Mientras tanto el tiempo pasa, solo transcurre fastidioso en su constancia, descomunal, feroz como una rutina hambrienta de caimanes. Ostentando con orgullo su infinidad amenazante en tiempos de congoja, retardando la ira porque sería una respuesta ¡En cambio no hay acción estatua de dolor olvidada en un costado! ¡Manojo de misterios! ¡Si tan solo despertaras! ¡Si tan solo se corriera por un rato el velo eterno! En este desamparo respirar es doloroso y las palabras surgen de un lugar deshabitado. Se van amontonado, sucesivas, en una letanía irreparable en pos de un exorcismo, de una absolución que, de momento, mitigue la ironía de la vida que prosigue como una discontinua progresión de daguerrotipos daltónicos, serviles.           

Misteriosamente, de repente, la lluvia que hasta hace un rato arreciaba envuelta en ráfagas de viento y furia es ahora apenas una reja leve de gotas diminutas. Hace un tiempo que no tengo que levantarme a subir el volumen de la música. Afuera deben mecerse todavía los resabios del diluvio; acaso la niebla se disipe. Las calles me reciben desoladas, como ausentes. Amenazan con tragarme en su artificio de nostalgia. Parecen dormir con parsimonia un sueño interminable, como esas siestas de domingo que se duermen después del amor en buena compañía. Extraño esos momentos infinitos. Uno más uno casi nunca me dio dos. Hay como un silencio entrecortado, como una salvación a media hechura. Tal vez la vibración del inconciente. Una brisa que se convierte de súbito en ráfagas luctuosas. Los pasos de mi sombra rebotan tan lejanos en la noche que sus latidos no me llegan. Se pueden oler los vestigios de la lluvia y ese residuo húmedo se mete por los huesos, los congela. Un perro callejero husmea con codicia el contorno de los tachos de basura. Quizás el arte se congregue, acaso alguna virtud florezca de esta nada. Las copas de los árboles son tumultuosas sombras que se agitan y se retuercen en el desquicio de sus formas. El viento aulla entre sus hojas, entre los pájaros ausentes de sus ramas.    
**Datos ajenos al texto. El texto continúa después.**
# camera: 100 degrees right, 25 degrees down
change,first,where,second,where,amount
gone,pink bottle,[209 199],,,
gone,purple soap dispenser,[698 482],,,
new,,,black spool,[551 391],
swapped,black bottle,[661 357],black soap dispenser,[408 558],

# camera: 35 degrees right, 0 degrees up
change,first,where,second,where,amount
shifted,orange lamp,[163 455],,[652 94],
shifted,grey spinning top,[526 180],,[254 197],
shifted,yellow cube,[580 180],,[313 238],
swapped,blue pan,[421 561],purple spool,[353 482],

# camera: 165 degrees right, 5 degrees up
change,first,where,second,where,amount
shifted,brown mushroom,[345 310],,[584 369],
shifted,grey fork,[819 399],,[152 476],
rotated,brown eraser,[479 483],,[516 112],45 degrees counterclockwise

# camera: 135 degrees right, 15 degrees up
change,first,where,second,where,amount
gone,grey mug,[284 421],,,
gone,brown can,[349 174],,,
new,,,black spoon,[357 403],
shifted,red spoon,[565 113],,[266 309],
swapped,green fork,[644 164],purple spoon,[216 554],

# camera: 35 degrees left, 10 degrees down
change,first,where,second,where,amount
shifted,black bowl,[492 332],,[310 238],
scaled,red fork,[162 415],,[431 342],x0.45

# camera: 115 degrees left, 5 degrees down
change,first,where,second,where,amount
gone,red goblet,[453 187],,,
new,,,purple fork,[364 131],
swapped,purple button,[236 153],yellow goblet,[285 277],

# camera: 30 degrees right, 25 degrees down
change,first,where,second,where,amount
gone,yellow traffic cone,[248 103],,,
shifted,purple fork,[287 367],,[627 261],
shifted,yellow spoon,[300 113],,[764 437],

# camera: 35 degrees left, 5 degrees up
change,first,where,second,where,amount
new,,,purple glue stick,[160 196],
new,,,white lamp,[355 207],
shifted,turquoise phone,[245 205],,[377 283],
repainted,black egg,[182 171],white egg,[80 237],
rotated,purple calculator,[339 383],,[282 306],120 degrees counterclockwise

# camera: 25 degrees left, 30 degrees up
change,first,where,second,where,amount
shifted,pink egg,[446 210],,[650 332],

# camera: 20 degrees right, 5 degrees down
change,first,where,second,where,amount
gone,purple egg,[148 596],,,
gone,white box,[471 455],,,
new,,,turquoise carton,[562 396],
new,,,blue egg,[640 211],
Sabino Villaveirán, escritor, tallador y escultor en madera, profesor para la enseñanza primaria en la escuela pública.

2 comentarios

  1. Atravesando cada palabra cargada de profundidad este texto logra sumergirnos en la sensación que expresa. Se siente la ausencia….la ventanita de la cocina que refleja todo negro.
    Gracias por compartir
    Nos encantó.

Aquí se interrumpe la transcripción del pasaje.